Il liberismo economico, per molti tratti, sembra essere una guida costante degli accademici, tanto che il Granducato di Toscana abolì o ridimensionò pesanti gabelle che limitavano gli scambi di derrate fra gli Stati, specialmente nelle importazioni, necessarie per la popolazione toscana. Ma insieme alle merci, era noto, circolavano liberamente anche le idee.
Bisognava, tuttavia, in un’Italia ancora pre-unitaria, trovare il modo di comunicare.
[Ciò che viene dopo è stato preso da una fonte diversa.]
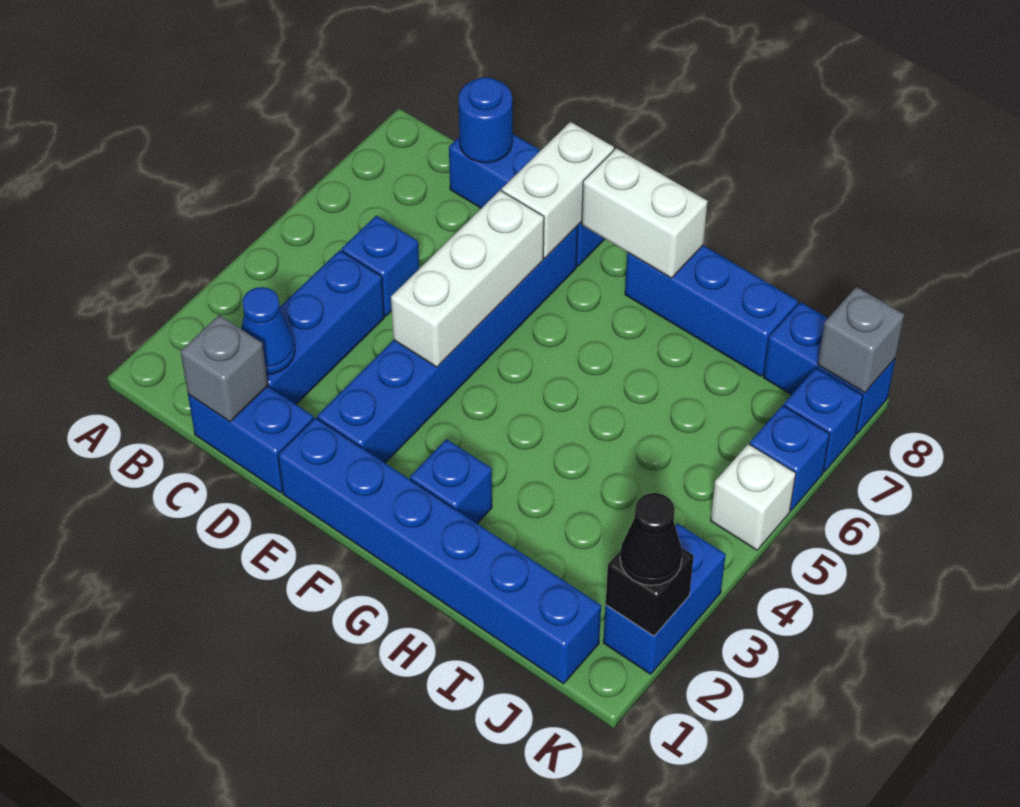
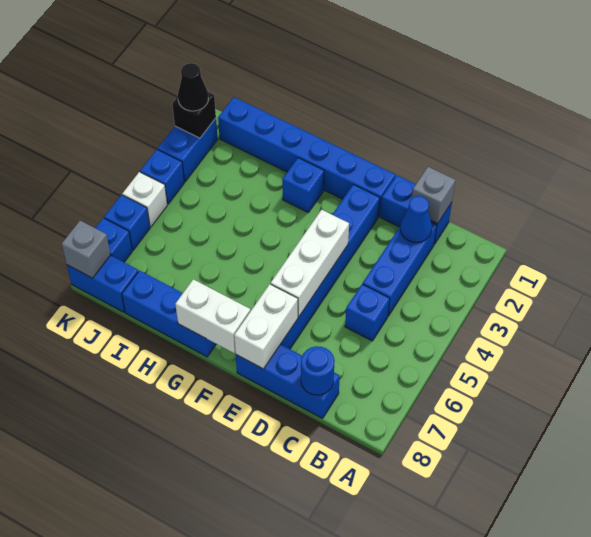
none -> blue brick K4 level 1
Ecco che il georgofilo Raffaello Lambruschini si profuse in numerosi scritti sull’unità della lingua italiana, anche per facilitare le comprensione nel mondo scientifico.
Trovato un idioma comune, non rimaneva che fare l’Italia, considerato che gli italiani, purtroppo ancora oggi, devono farsi, per citare Massimo D’Azeglio. “I georgofili – specifica la bibliotecaria - furono anche per questi motivi egualmente promotori, o affiancarono in modo partecipato, gli ideali e le azioni del Risorgimento italiano”.
Nel 1993, dopo l’attentato di mafia in via de’ Georgofili che uccise cinque persone e distrusse una parte della Torre de’ Pulci, fu allestita una mostra che raccontasse dei “libri violentati”, pazientemente recuperati grazie ad un lavoro e a una solidarietà umana che Firenze visse per la seconda volta nella seconda metà del Novecento, dopo l’alluvione del 1966.
In seguito a quel tragico evento, altri libri arrivarono a Firenze, all’Accademia dei Georgofili. Fra questi, la biblioteca e l’archivio fotografico della Reda, la casa editrice della Federconsorzi, allora in via di liquidazione.